The video was titled “God Control,” a play on of the term “gun control,” and featured disturbing images of a gunman making his way into a night club and shooting everyone inside.
After releasing the video, Madonna told her followers, “This is your wake up call.”
“Gun violence disproportionately affects children, teenagers and the marginalized in our communities,” she tweeted.
This is your wake up call. Gun violence disproportionately affects children, teenagers and the marginalized in our communities. Honor the victims and demand GUN CONTROL. NOW. Volunteer, stand up, donate, reach out.
— Madonna (@Madonna) June 26, 2019
“Honor the victims and demand GUN CONTROL. NOW. Volunteer, stand up, donate, reach out.”
Pulse Nightclub survivor, Patience Carter, told TMZ that the video was “hard to watch.”
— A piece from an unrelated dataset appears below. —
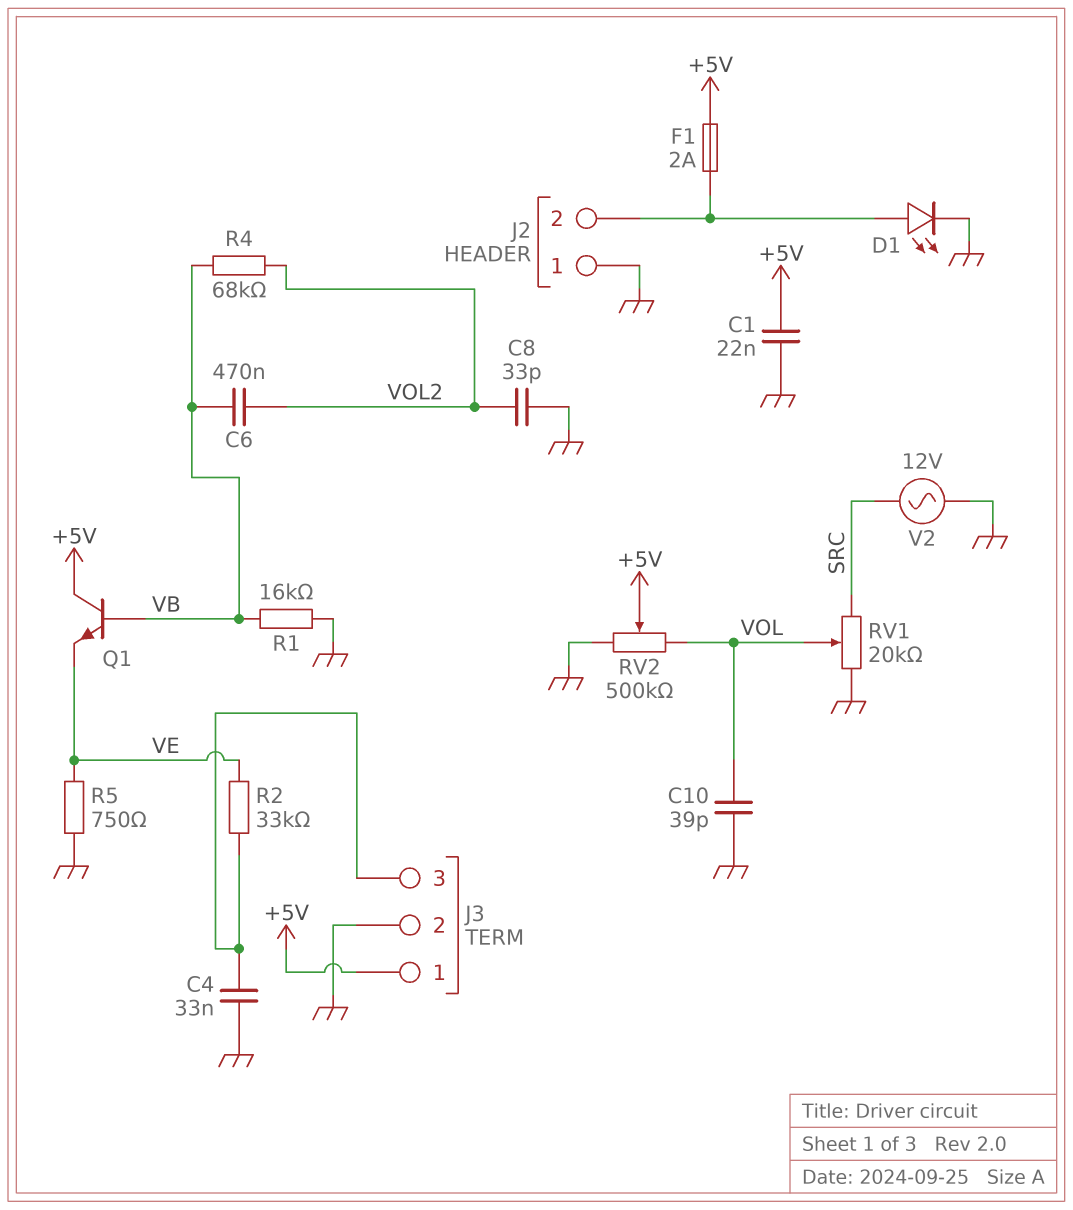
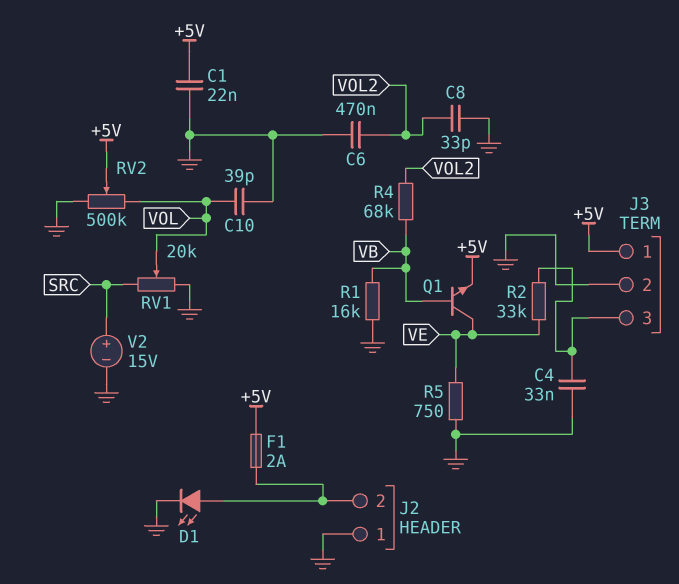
C6: 470nF (VB, VOL2) -> 470nF (GND, VOL2)
Q1: NPN (B VB, C +5V, E VE) -> NPN (B VB, C VE, E +5V)
V2: AC 12V (GND, SRC) -> 15V (plus SRC, minus GND)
“I understood what she was trying to do with bringing awareness to the topic of gun control, but I don’t think that wasn’t the right way to go about doing it,” she said.
Carter went on to say that the scene in the video of a gunman shooting up a night club was “insensitive.”
“For someone like me who actually saw those images, who actually lived those images, to see them again dramatized for views, dramatized for YouTube, I feel like it was really insensitive,” Carter said.
She said that seeing the images has caused her to re-live the tragic night of the shooting and brought back all of that “pain” and “hurt”.
“All that healing, all that growth can crumble with one video,” she said.
Additionally, Carter said the video “was grossly accurate to what I witnessed that night.”
While Madonna put a graphic warning on the video, Carter said it wasn’t enough for survivors of gun violence.
She suggested that instead of putting a graphic warning on the video, Madonna should have additionally told the survivors to simply not watch the video.
Madonna told People magazine that the purpose behind the video was to “draw attention to a crisis that needs to be addressed.”
“To me, this is the biggest problem in America right now,” she said.